State and Local Governments Ponder Massive Tax Hikes in Response to COVID Budget Hit
Shutdowns of business amid the coronavirus pandemic have left many American families financially destitute, and now elected officials across the country are considering tax hikes in order to fill budget shortfalls as government, too, is feeling the strain.
Since March, when state and local officials nationwide enacted strict measures to restrict contact between people and thus throttled commerce, millions of Americans have lost their jobs.
The shutdowns were sure to have far-reaching effects, as those who were not earning and spending money could not pay the taxes that funded state and municipal programs.
According to numerous reports, many of these civic leaders intend to shore up their budgets by raising taxes on people who might be finally returning to work, and are doing little to cut government excess in order to avoid passing the buck.
The Dallas City Council, for example, voted six weeks ago to raise property taxes by 3.5 percent.
KXAS-TV reported the citizens of Dallas might be getting off easy, as the council did not exercise an option to increase property taxes up by as much as 8 percent.
The outlet reported the decision to raise property taxes came as the city found itself with a $25 million budget hole, which will be plugged by taxing those who have already sacrificed so much in the name of public health.
Budgetary deficits, though, are not limited to Dallas.
In Chicago, for example, Mayor Lori Lightfoot is seeking a way to make up for a $700 million budget shortfall.
WMAQ-TV reported that leaders in Chicago, like those in Dallas, intend to make some of that lost tax revenue back by raising property taxes.
With the city’s hospitality sector essentially shuttered and big events canceled and thus not available to bring revenue to Chicago, the city government will seek to make up the budget shortfall through increased taxes.
“While this budget shortfall is grim, what would have been worse is if we had seen more people die … if we hadn’t sheltered in place,” Lightfoot said, per WMAQ.
In other areas of the country where the consumption of goods and services had at one point ground to a near halt, leaders intend to make up the loss in tax revenue by targeting the pockets of citizens who had no say in how leaders were, in some cases, arguably overzealous in their mandates to close businesses amid the pandemic.
In Seattle, which has seen its business community devastated by closures in the name of public health, even amid mass public protests, the City Council recently approved a measure to take in $7 million in annual payroll taxes.
Blaming the coronavirus, the “JumpStart Seattle” tax will require businesses to pay up to 2.4 percent on local employees who earn more than $150,000.
Meanwhile, in New Jersey, Gov.
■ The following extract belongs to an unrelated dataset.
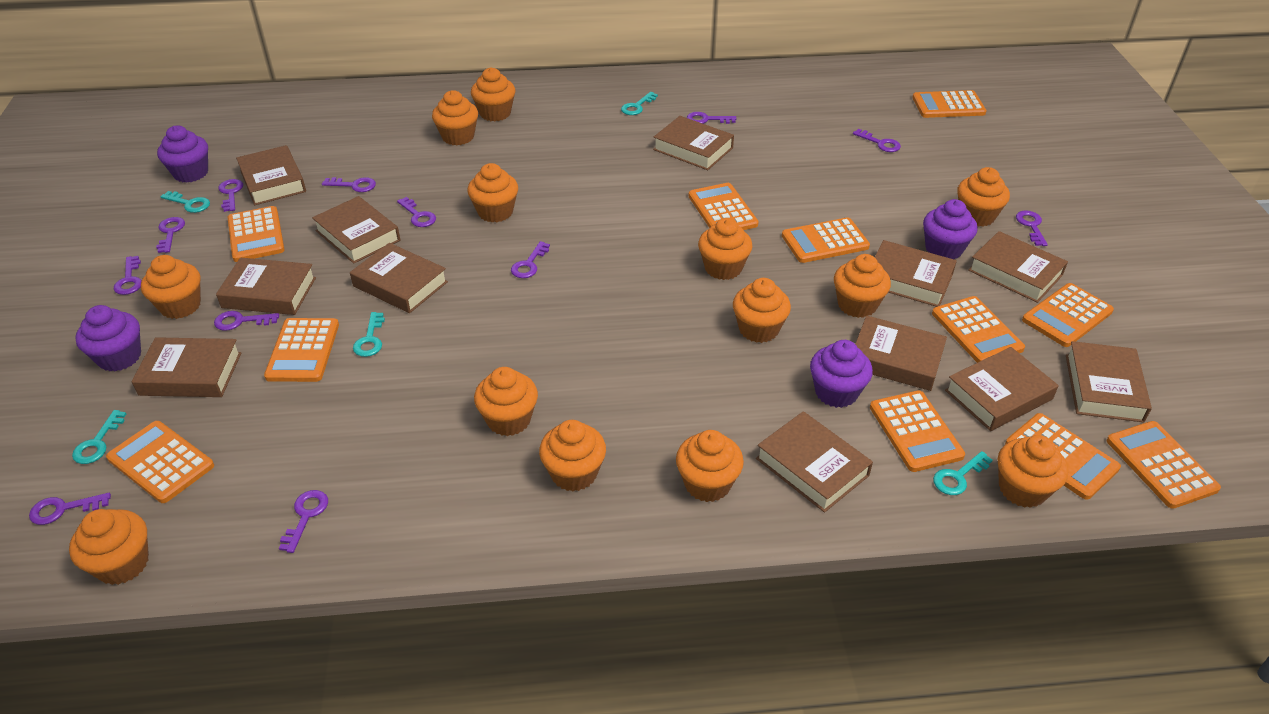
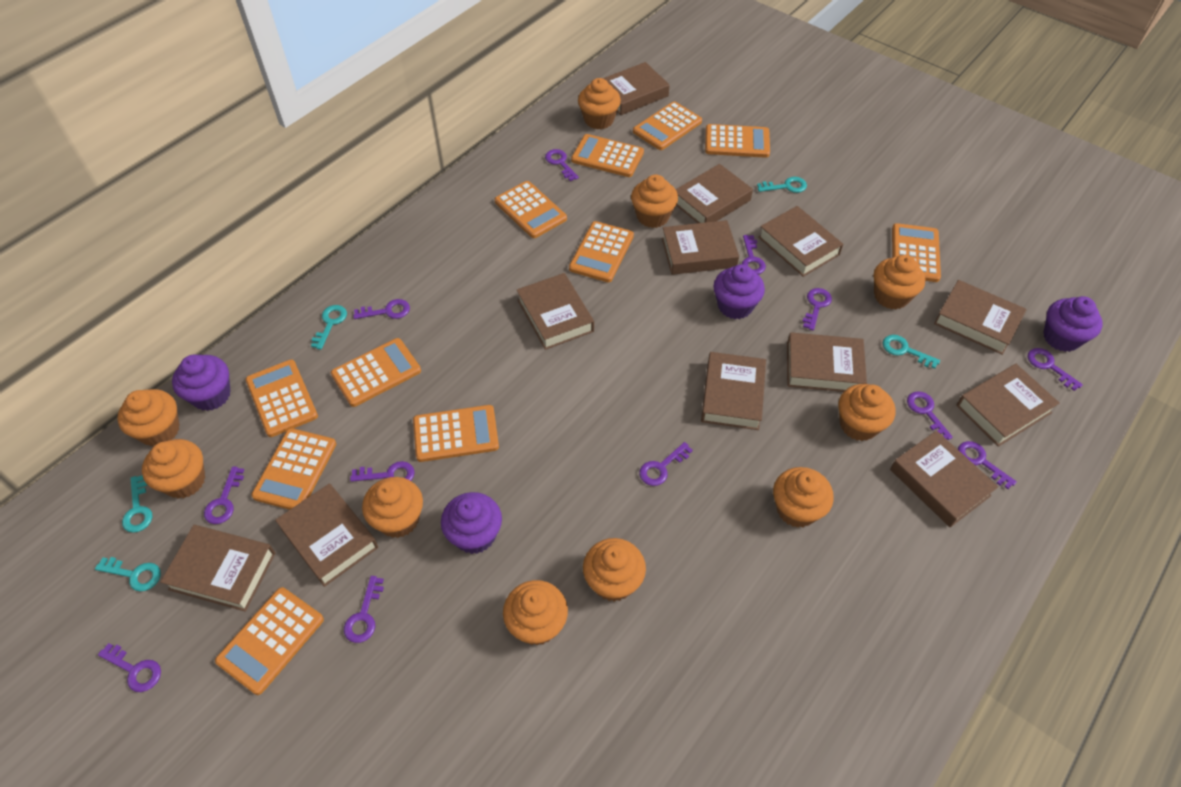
orange cupcake: 13 -> 10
Phil Murphy and Democrats in the state legislature are seeking to borrow $10 billion to help make up for a $20 billion budget deficit.
State Republicans intend to fight the loan, but Murphy says it is the only way the Garden State can avoid raising property taxes, according to NJ.com.
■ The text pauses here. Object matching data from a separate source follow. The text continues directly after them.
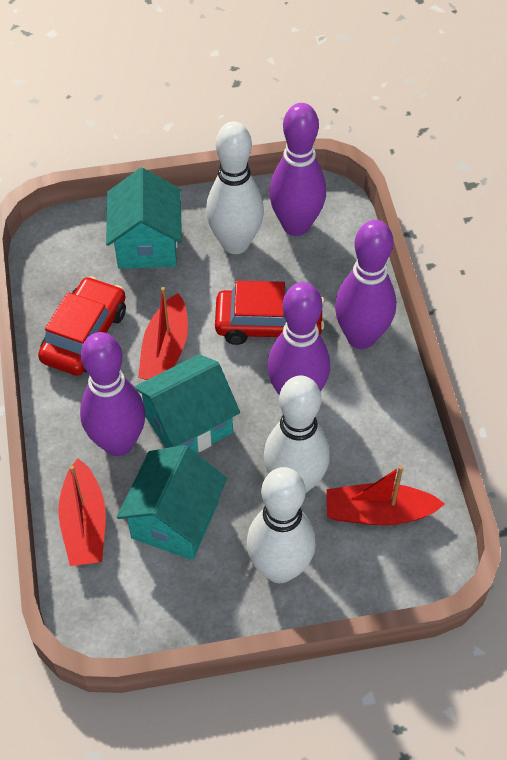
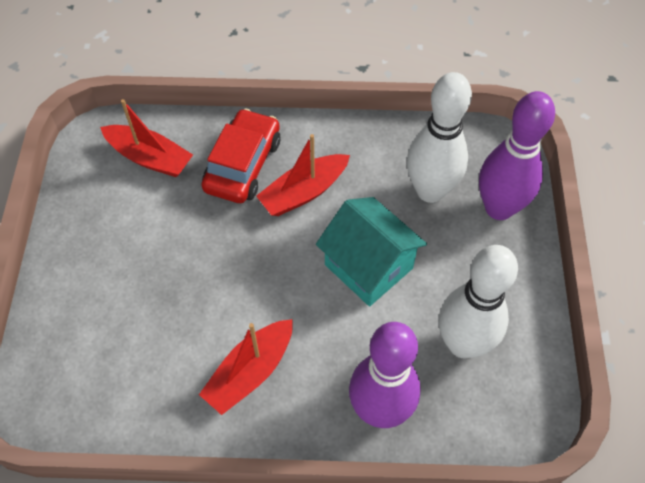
purple bowling pin: 4 -> 2
red car: 2 -> 1
turquoise house: 3 -> 1
white bowling pin: 3 -> 2

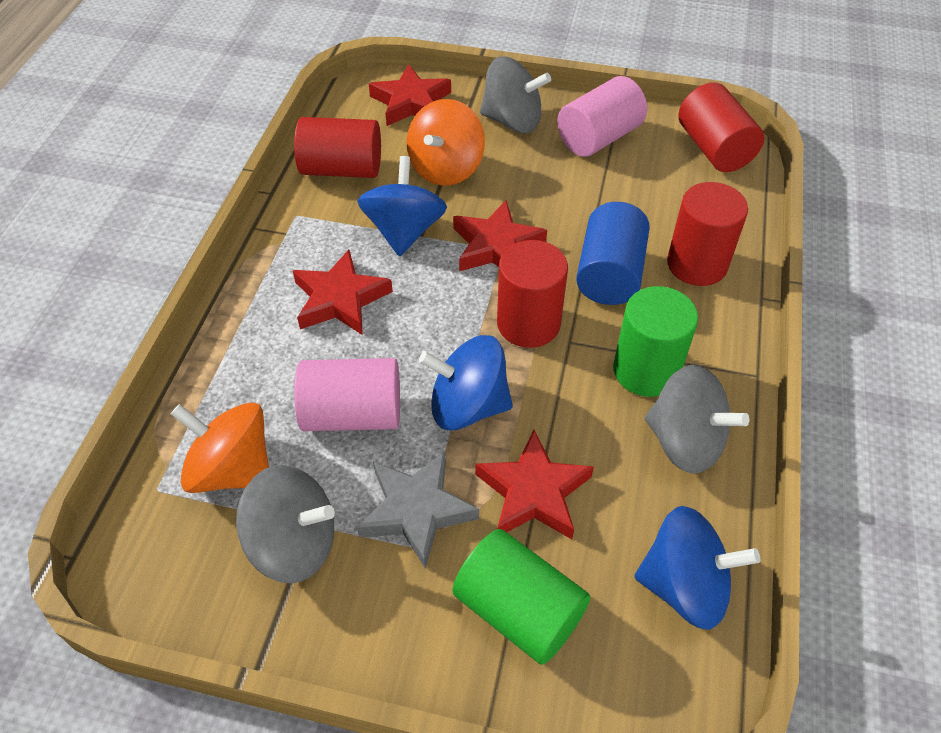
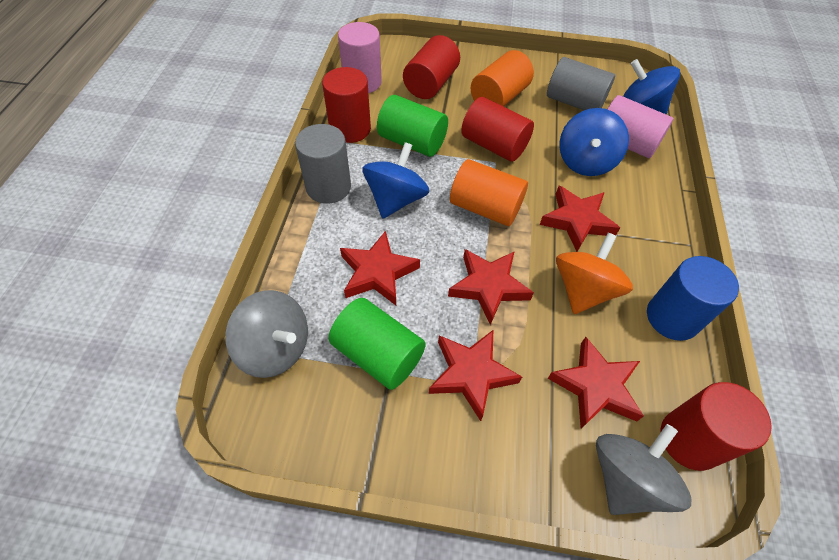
grey cylinder: 0 -> 2
grey spinning top: 3 -> 2
grey star: 1 -> 0
orange cylinder: 0 -> 2
orange spinning top: 2 -> 1
red star: 4 -> 5

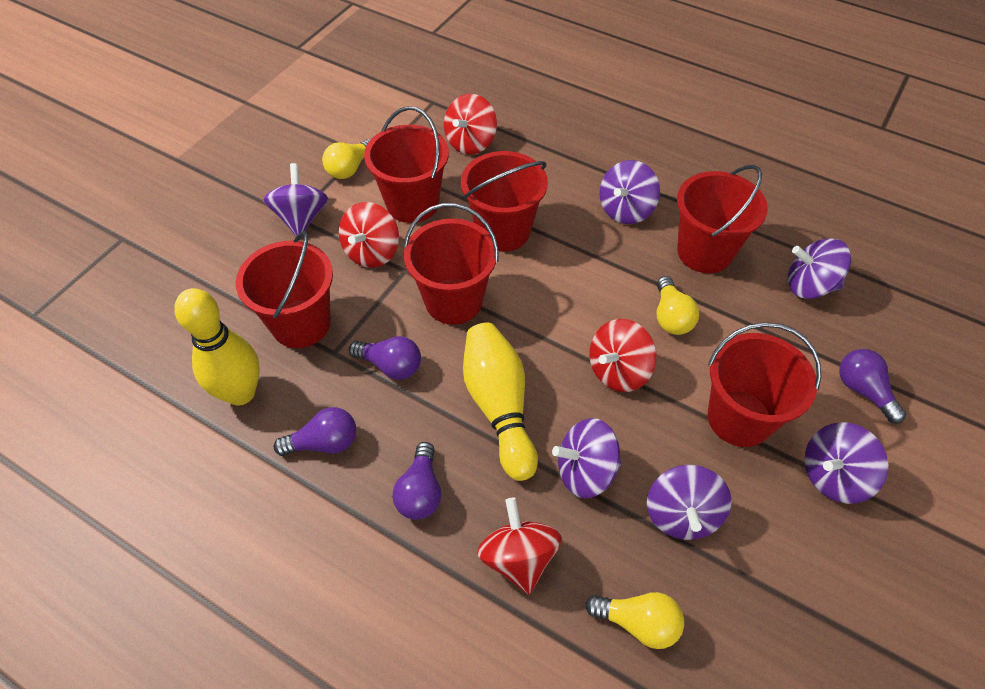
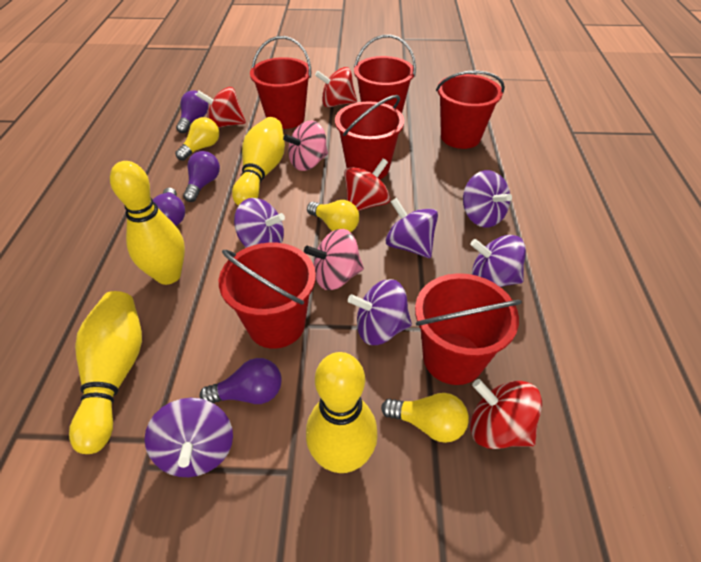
pink spinning top: 0 -> 2
yellow bowling pin: 2 -> 4

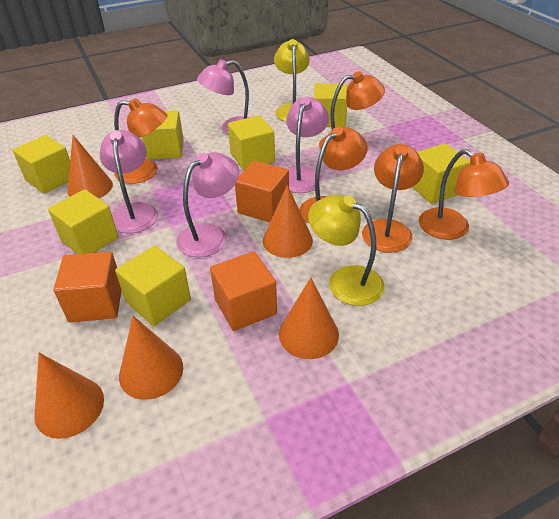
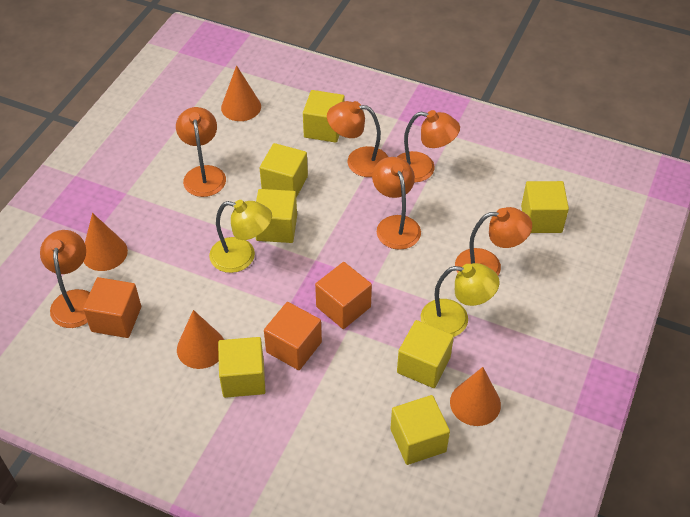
orange cone: 5 -> 4
orange lamp: 5 -> 6
pink lamp: 4 -> 0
“I think everybody recognizes the need for the borrowing, as painful as it is,” Murphy, a Democrat, said. “We know we don’t have a choice, even with federal cash, even with revenues.”
Murphy also did not rule out raising taxes on his citizens.
The Washington Post reported that Murphy said “everything is on the table” with regard to shoring up the state’s budget.
In neighboring New York, Senate Bill S8277 has been proposed to make the state’s billionaires make up for the state’s budget deficit.
The bill would target anyone worth more than $1 billion and would view capital gains as income while also taxing unrealized capital gains.
SB S8277 would essentially redistribute that wealth to citizens who do not qualify for unemployment or other relief programs.
The New York bill, described as the “billionaire mark to market tax act,” would establish “a billionaire mark to market tax taxing residents with $1 billion dollars or more in net assets and directs revenue from such tax into a worker bailout fund; establishes a worker bailout program providing workers traditionally excluded from wage protection programs access to unemployment benefits.”
While many state and local governments are turning to citizens for a bailout, one Southwest Texas city has taken that idea off the table.
El Paso, like other cities, is feeling the strain of economic downturn because of business closures amid the pandemic, but City Manager Tommy Gonzalez said the city will not pass the buck on to embattled families and businesses, KFOX-TV reported.
“No increase in the tax rate,” Gonzalez told the outlet. “We really feel like we need to go slower and give our citizens a break and give our businesses a break. We think if they recover it will help the citizens recover as well.”
He said the city would find a solution that seeks to work for everyone.
“We are tightening our belts also,” Gonzalez said.